Geral

18/12/2018 14:47

Máfia do cigarro: Sargento da PM é condenado novamente e soma 22 anos e meio de prisão

Militar disse que destruiu celulares em briga de casal e não para ocultar provas de seus crimes

18/12/2018 às 14:47 | Atualizado 19/12/2018 às 07:46 Amanda Amaral e Nathalia Pelzl
André de Abreu

Foi julgado e condenado a mais três anos e seis meses de prisão o 2º sargento da Polícia Militar de Mato Grosso do Sul, Ricardo Campos Figueiredo. Dessa vez, pelo crime de obstrução de Justiça contra operação que investigava a ‘Máfia do Cigarro’ dentro da corporação.

A pena soma em 22 anos e meio de prisão, já que na segunda-feira (17) o militar foi condenado a 18 anos e dez meses, por corrupção passiva, organização criminosa e lavagem de dinheiro.

O caso de tentativa de obstrução de Justiça ganhou notoriedade na imprensa, já que na ocasião em que a polícia entrou na casa dele, o militar correu para o banheiro e tentou destruir os telefones celulares que usava.

Em sua defesa nesta terça-feira (18), ele alegou que a destruição de celulares, que poderiam conter provas de sua participação nos crimes, não foi de propósito. Ele alegou que os aparelhos foram danificados em uma discussão com sua esposa.

As decisões são do juiz Alexandre Antunes da Silva, da Auditoria Militar, e preveem que Ricardo não possa recorrer em liberdade. Ele deve aguardar recurso no Presídio Militar, no Jardim Noroeste.

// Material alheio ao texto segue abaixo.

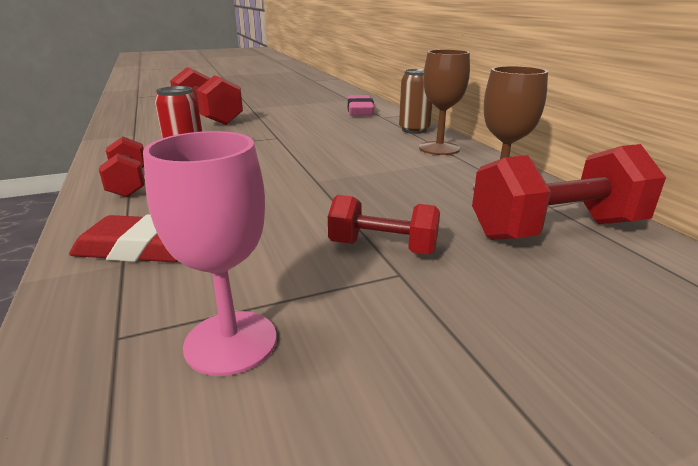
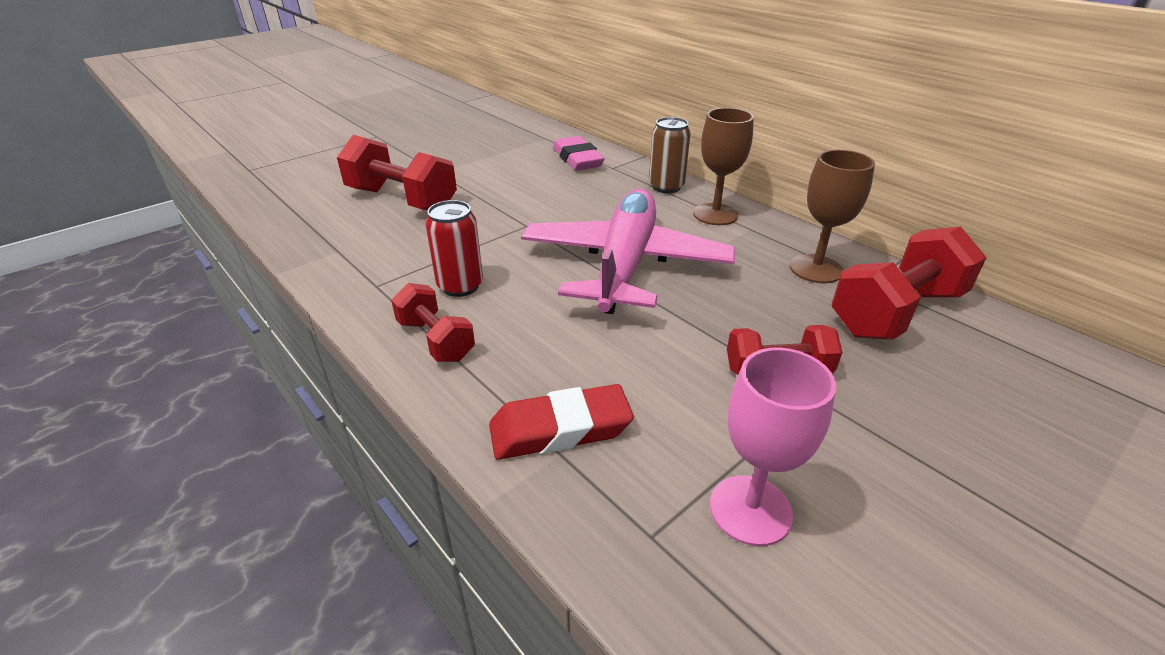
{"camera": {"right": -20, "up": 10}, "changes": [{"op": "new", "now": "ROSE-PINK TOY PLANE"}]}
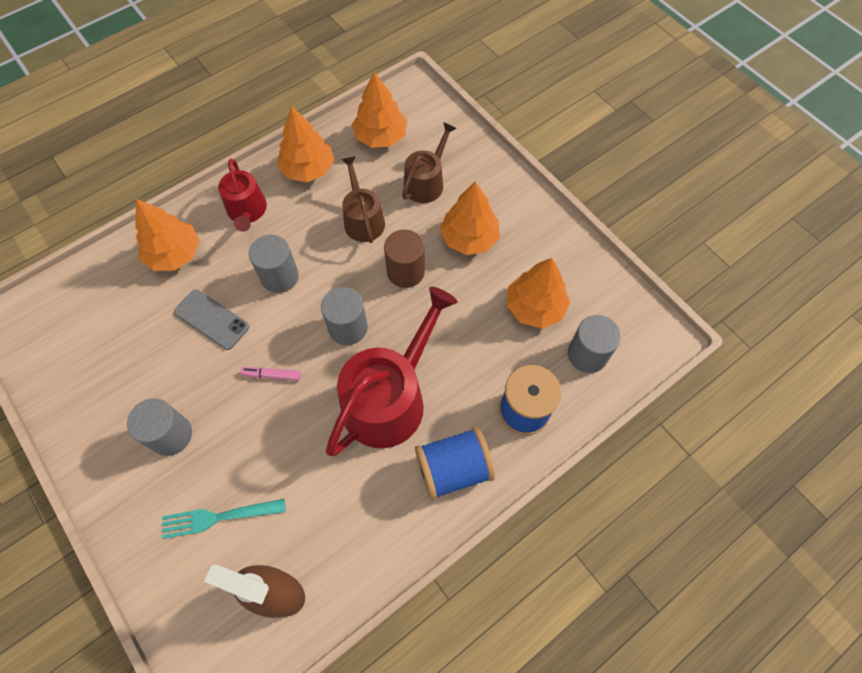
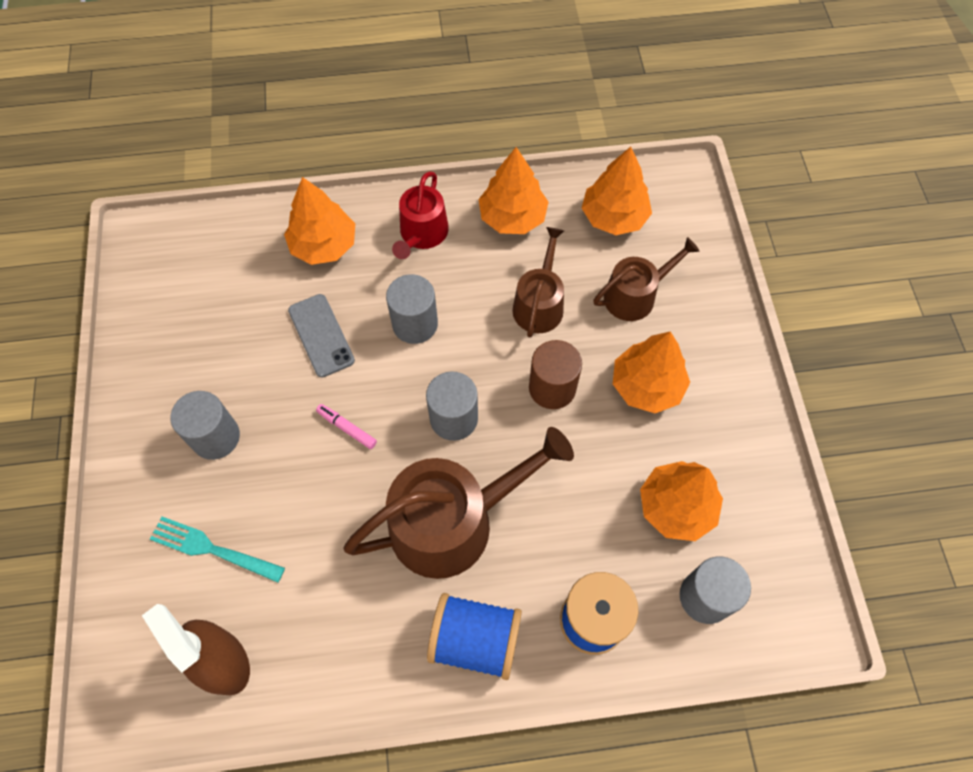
{"camera": {"right": 30, "up": 0}, "changes": [{"op": "repainted", "was": "SCARLET WATERING CAN (no. 2 from left)", "now": "RUSSET WATERING CAN (no. 1 from left)"}]}
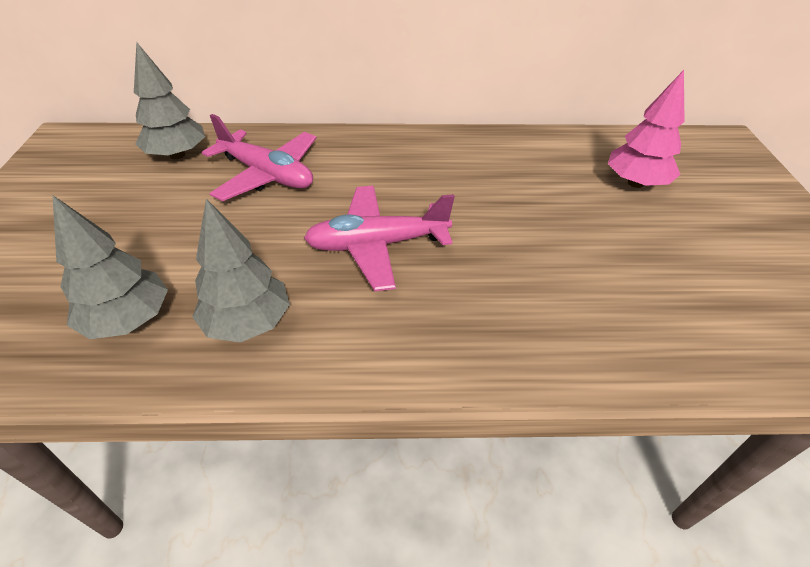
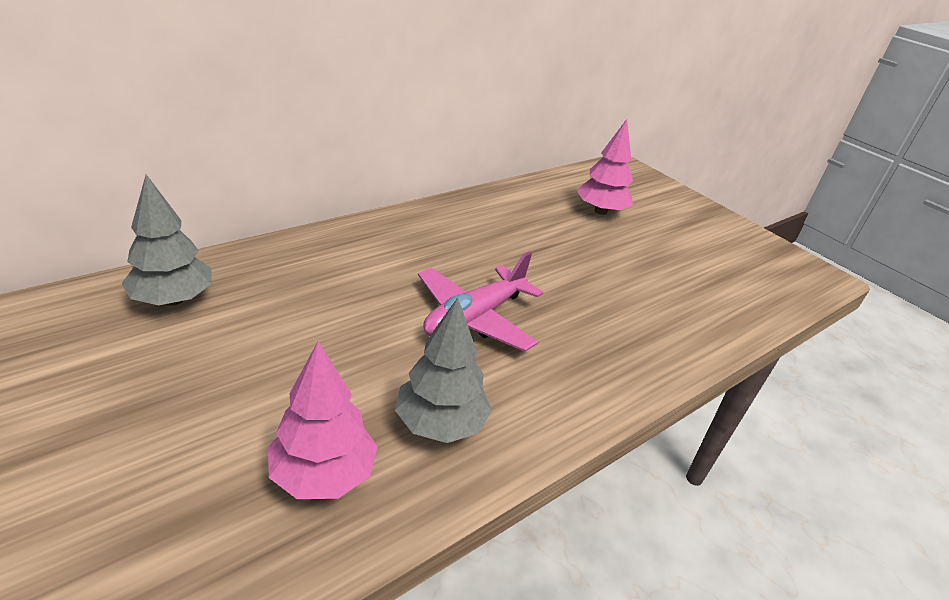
{"camera": {"right": -40, "up": -10}, "changes": [{"op": "repainted", "was": "GREY TOY TREE (no. 1 from left)", "now": "ROSE-PINK TOY TREE (no. 1 from left)"}, {"op": "gone", "was": "ROSE-PINK TOY PLANE (no. 1 from left)"}]}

Conforme o Ministério Público Estadual, a investigação constatou que havia depósitos nas contas do filho de Ricardo, que não possui renda. O montante nas contas do garoto chegou a R$ 1 milhão e vinham do esquema criminoso.

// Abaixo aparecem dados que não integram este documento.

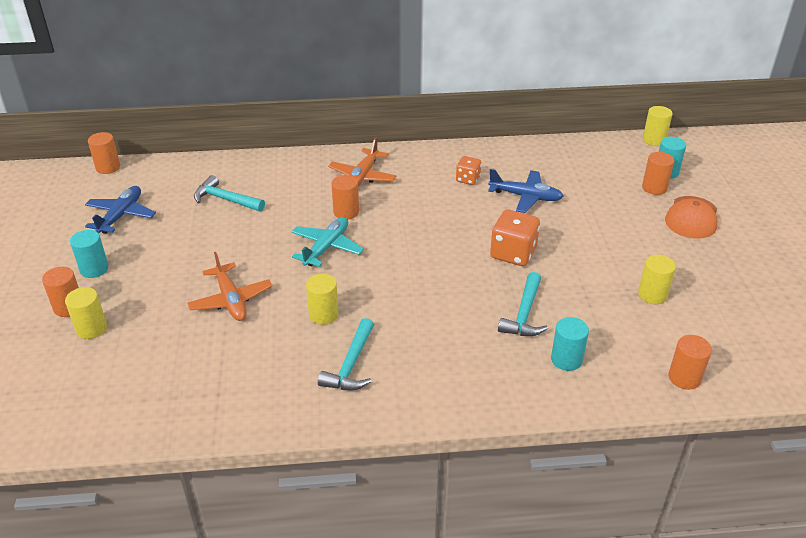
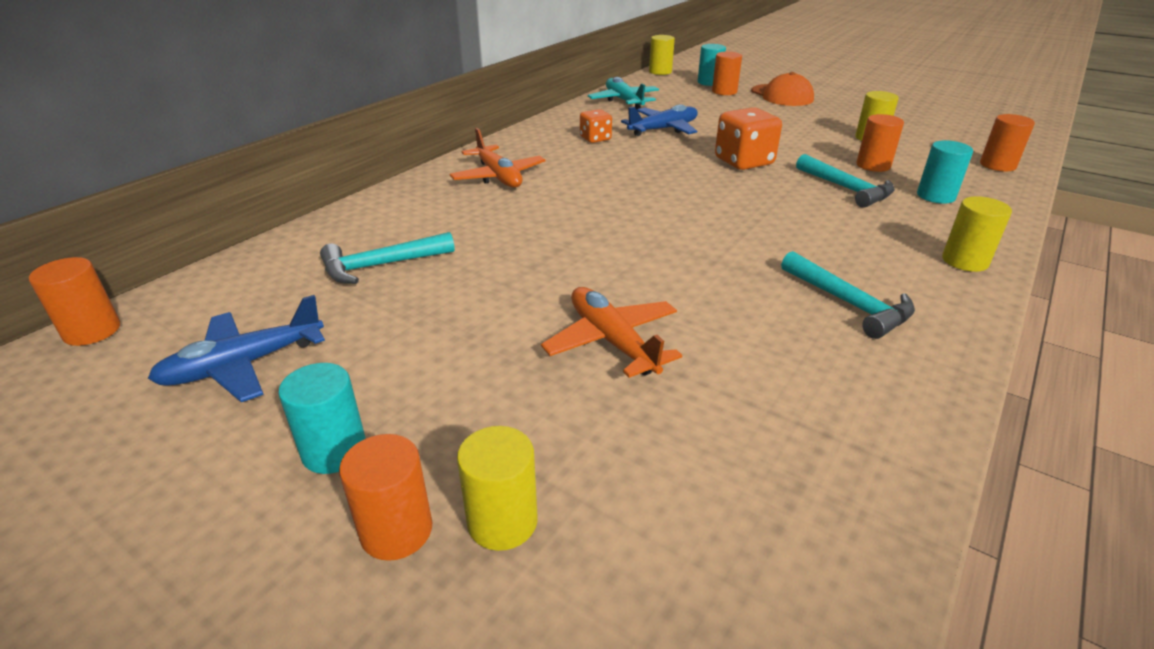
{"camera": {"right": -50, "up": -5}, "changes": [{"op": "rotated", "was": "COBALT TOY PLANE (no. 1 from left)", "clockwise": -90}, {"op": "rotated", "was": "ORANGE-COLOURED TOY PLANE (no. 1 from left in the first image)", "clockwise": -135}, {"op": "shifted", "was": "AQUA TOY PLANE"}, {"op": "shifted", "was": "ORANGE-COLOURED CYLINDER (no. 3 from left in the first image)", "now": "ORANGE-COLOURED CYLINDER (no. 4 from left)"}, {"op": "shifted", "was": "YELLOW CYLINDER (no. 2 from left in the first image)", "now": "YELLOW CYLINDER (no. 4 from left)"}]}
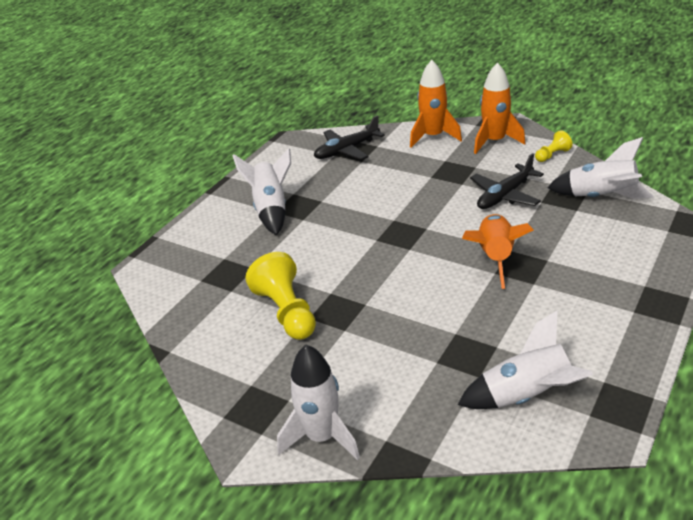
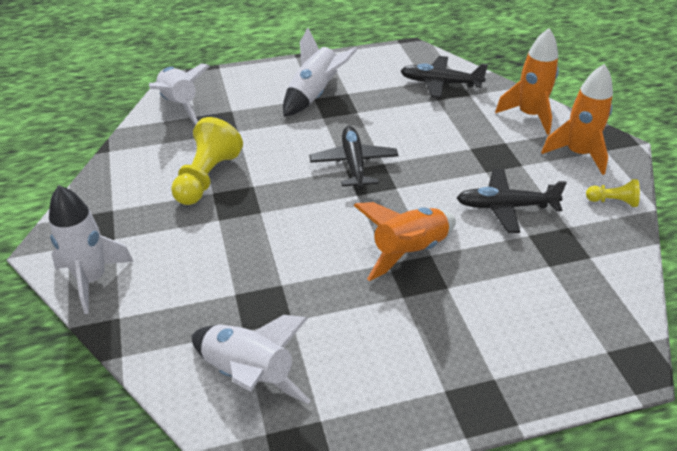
{"camera": {"right": 40, "up": 5}, "changes": [{"op": "shifted", "was": "PURE WHITE ROCKET (no. 4 from left in the first image)", "now": "PURE WHITE ROCKET (no. 2 from left)"}, {"op": "new", "now": "BLACK TOY PLANE (no. 1 from left)"}]}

Ainda segundo o MPE, Ricardo comprou um carro Corolla e uma caminhonete Hilux. Além disso, adquiriu uma chácara onde deu o carro de passeio como entrada, R$ 35 mil em transferência e cheques pré-datados.

Oiketicus

A Operação Oiketicus foi deflagrada em maio, quando o Gaeco e a Corregedoria da Polícia Militar prenderam 21 pessoas, principalmente nas cidades do interior. Militares de altas patentes comandavam um esquema dentro da polícia que fazia vistas grossas para contrabandos de cigarros vindos do Paraguai. Em troca, a propina era grande e chegava a até R$ 100 mil por mês.

O tenente-coronel da PM, Admilson Cristaldo, é apontado como um dos chefes da quadrilha. Ele já foi condenado a três anos de prisão por obstrução de justiça, ao se recusar a dar a senha do aplicativo de mensagens para os investigadores.

Todos os militares presos na Oiketicus foram denunciados e alguns condenados.